I am aware there are many academic papers discussing nonreflecting/absorbing boundary conditions but most seem to focus on analytic solutions. On open boundary we have:
I cannot figure out how to implement nonreflecting boundaries numerically in my simulation. This is the code of incident wave on edge E1:
fun1=@(location,state) 2*sin(2*pi/T*state.time)
applyBoundaryCondition(model,'dirichlet','Edge',1,'u',fun1)
Does anyone know how can I adjust the “applyBoundaryCondition” to have open boundaries on edge E3?
19 Comments
Torsten
on 14 Aug 2022
As far as I know, you only have the choice between Dirichlet, Neumann and Mixed for setting up boundary conditions. None of these reflects an "Open Boundary".
Yaser
on 14 Aug 2022
as showen as in figure on open boundary(edge E3) we have du/dx=du/dt (if c=1). how does Dirichlet, Neumann conditin reflect this condition in boundary?
Torsten
on 14 Aug 2022
As I said, MATLAB does not offer an appropriate boundary condition type to set du/dt = c*du/dx at a boundary.
Use a tool especially designed to cope with hyperbolic PDEs, e.g.

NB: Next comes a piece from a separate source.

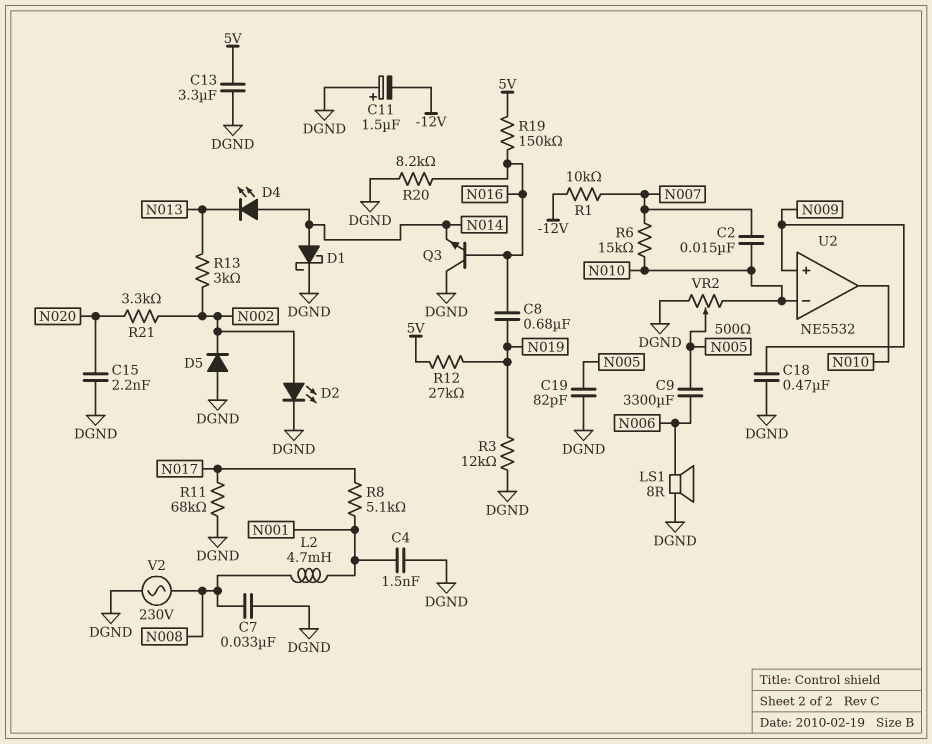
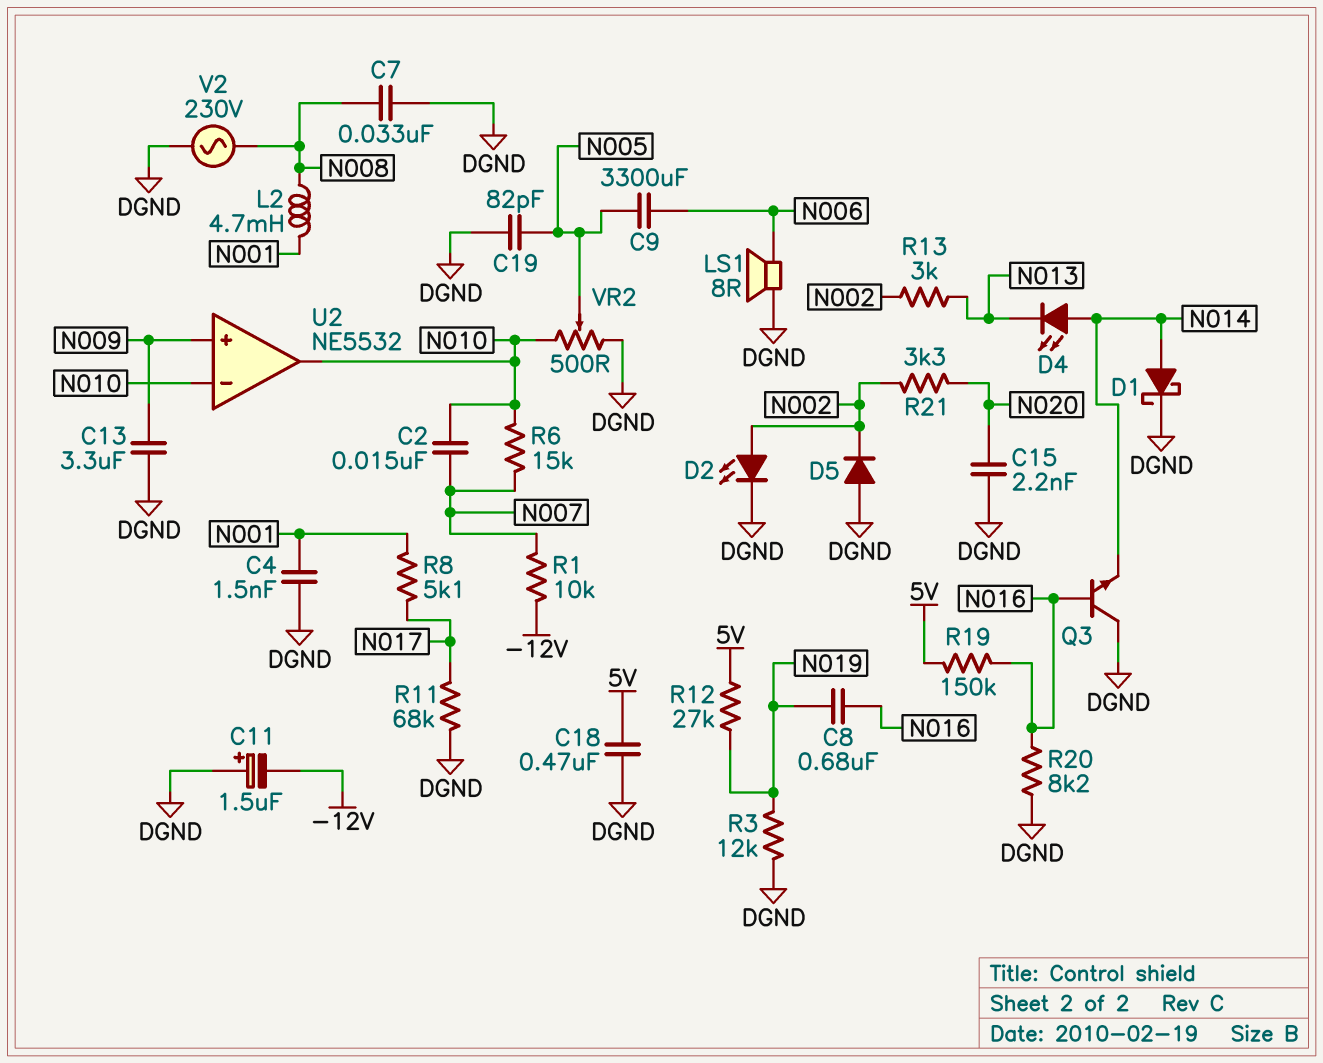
C13: 3.3uF (5V, DGND) -> 3.3uF (DGND, N009)
C18: 470nF (DGND, N009) -> 470nF (5V, DGND)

CLAWPACK available under
Torsten
on 15 Aug 2022
As far as I know, g can only depend on x, u and t, not du/dt.
Yaser
on 15 Aug 2022
there are sum commans like diff and gradient which in my opinion can reflect the du/dt, but i get some errors as follow:
fun=@(location,state) diff(state.u,state.time)
applyBoundaryCondition(model,'neumann','Edge',3,'g',fun,'q',0);
error: Difference order N must be a positive integer scalar.
Or
fun=@(location,state) gradient(state.u)/gradient(state.time)
applyBoundaryCondition(model,'neumann','Edge',3,'g',fun,'q',0);
error: Solution failed to reach the requested end time.
Torsten
on 15 Aug 2022
If it says in the documentation that g can depend on x,t and u, then you will have to accept this.
Yaser
on 16 Aug 2022
how this error can be correct?
Warning: Failure at t=0.000000e+00. Unable to meet integration tolerances without reducing
the step size below the smallest value allowed (7.905050e-323) at time t.
> In ode15s (line 661)
In pde.EquationModel/solveTimeDependent (line 101)
In pde.PDEModel/solvepde (line 57)
In for_dr (line 44)
Error using pde.EquationModel/solveTimeDependent
Solution failed to reach the requested end time.
Error in pde.PDEModel/solvepde (line 57)
[u,dudt] = self.solveTimeDependent(coefstruct, u0, ut0, tlist, ...
Error in for_dr (line 44)
result = solvepde(model,tlist);
Torsten
on 16 Aug 2022
If the code works if you change the boundary condition at the exit to a supported type, you know what the reason for the time integration failure is ...
clc
clear all
close all
m=1
d=0
c=1
a=0
f=0
% ...........
Domain=[3 4 0 0 10 10 0 12 12 0]';
ns=[];
sf=[];
geom = decsg(Domain)%decsg(Domain,sf,ns)
model = createpde; % Set model geometry
geometryFromEdges(model,geom)
generateMesh(model,'Hmax',.5,'Hmin',.2);hold on
pdemesh(model)
pdegplot(model,'EdgeLabels','on'),
specifyCoefficients(model,'m',m,'d',d,'c',c,'a',a,'f',f);
T=2
fun1=@(location,state) 1*sin( +2*pi/T*state.time)
bc=applyBoundaryCondition(model,'dirichlet','Edge',1,'u',fun1,'Vectorized','off'); %
% % % ==============================================================================================
fun4=@(location,state) -gradient(state.u)./gradient(location.x)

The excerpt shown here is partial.